In the National Diet, Chiba is represented by 13 members from single-member districts in the House of Representatives, and six members (three at-large per election) in the House of Councillors. After the most recent Diet elections of 2010, 2012 and 2013, the prefecture is represented by eleven Liberal Democrats and two Democrats in the House of Representatives, and three Liberal Democrats, two Democrats, and one Your Party member in the House of Councillors. Current Diet members from Chiba include former prime minister Yoshihiko Noda (H.R., DPJ – 4th district) and former ministers Kuniko Inoguchi (H.C., LDP – class of 2010) and Motoo Hayashi (H.R., LDP – 10th district).

===Local government===
As of 2014, Chiba is divided into 54 contiguous municipalities (see list above): 37 cities, 16 towns and one village, as in all of postwar Japan each with a directly elected mayor and assembly. The most populous and Chiba's only designated major city is the capital Chiba City. Two cities, Funabashi and Kashiwa, are core cities. After late 20th century mergers, much of the rest of the prefecture is also organized in independent cities: Of the (today purely geographical) counties, only six remain, four of which have only one or two remaining towns or villages.

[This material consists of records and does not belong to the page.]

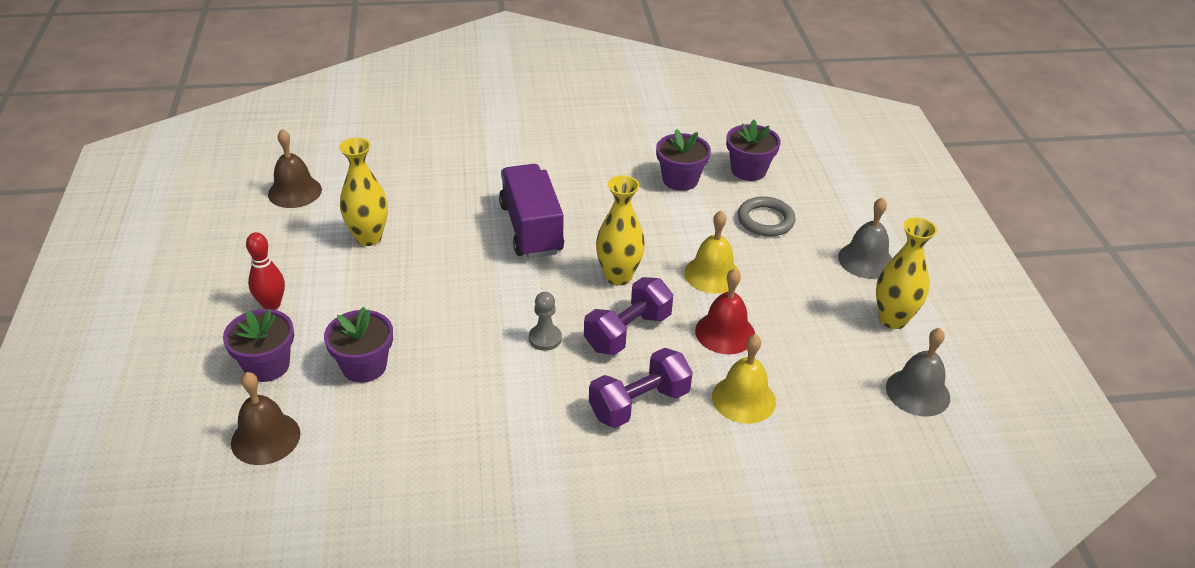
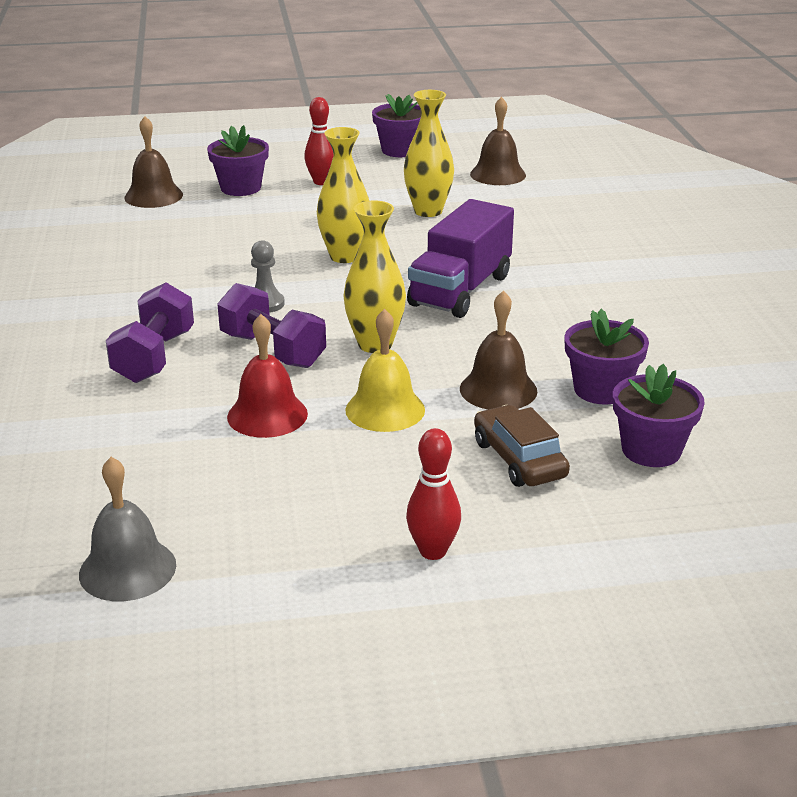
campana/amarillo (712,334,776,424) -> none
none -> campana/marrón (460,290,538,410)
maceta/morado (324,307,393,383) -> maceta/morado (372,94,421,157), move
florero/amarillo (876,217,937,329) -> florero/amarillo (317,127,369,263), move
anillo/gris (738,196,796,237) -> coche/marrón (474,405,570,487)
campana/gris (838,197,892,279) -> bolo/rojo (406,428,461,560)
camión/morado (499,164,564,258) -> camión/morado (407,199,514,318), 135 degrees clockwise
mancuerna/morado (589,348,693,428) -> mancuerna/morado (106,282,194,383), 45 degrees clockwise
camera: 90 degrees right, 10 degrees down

After the reorganization of county and municipal governments in all prefectures in 1889/1890, there had initially been 12 counties and no city in Chiba; Chiba town in Chiba county became the first municipality in Chiba to be elevated to city status in 1921.

==Notable people==

- Miri Ichika – gravure model and tarento
- Jun Ishikawa – composer
- Rioka Kanda – singer-songwriter, radio personality
- Yoshihiko Noda – politician, the 62nd Prime Minister of Japan
- Koseki Aquila Raphael – producer
- Yoshiko Sakakibara – voice actress
- Keita Sawa – racing driver
- Kei Shindō – voice actress
- Taiji – musician
- Hassei Takano – actor
- Toshi – singer
- Yoshiki – musician and songwriter
- Yuuri – singer-songwriter

==Police==

Chiba police HQ

While by far not as large as that of neighbouring Tokyo, Chiba's police force is amongst the country's tenth largest at more than 10,000 members (including the Narita airport police). As in every prefecture, the police are supervised by the public safety commission; its five members are appointed by the governor with approval by the assembly.

== International relations ==
Chiba Prefecture has a sister city relationship with:
- US Wisconsin, United States, since 1990
- UK Wellingborough, Northamptonshire, United Kingdom
- PER Juanjuí, Peru
- GER Düsseldorf, Germany, since 2019

==In popular culture==

- Films set in Chiba include The Eel (1997), winner of the Palme D'Or. Filming took place in Sawara.
- Novels set in Chiba include: Neuromancer by William Gibson (set in Chiba City), Ningen Shikkaku by Osamu Dazai (Funabashi), and Nogiku no Haka by Sachio Itō (Matsudo).
- Manga (comics) representations include: WataMote, Be Free!, Chameleon, Kyō Kara Ore Wa!!, Makuhari (set in Chiba city), Makuhari Saboten Campus (Chiba city), Susume!! Pirates and Urayasu Tekkin Kazoku (Urayasu).
- Anime (animation) representations include: The Family's Defensive Alliance (set in Funabashi), Battle Programmer Shirase (Narashino), My Teen Romantic Comedy SNAFU and Zegapain (Urayasu).
- TV series representations include: Kisarazu Cat's Eye (set in Kisarazu), Miotsukushi (Chōshi), Beach Boys (filmed in Tateyama and Shirahama (now Minamiboso) and Yappari Neko ga Suki (Chiba).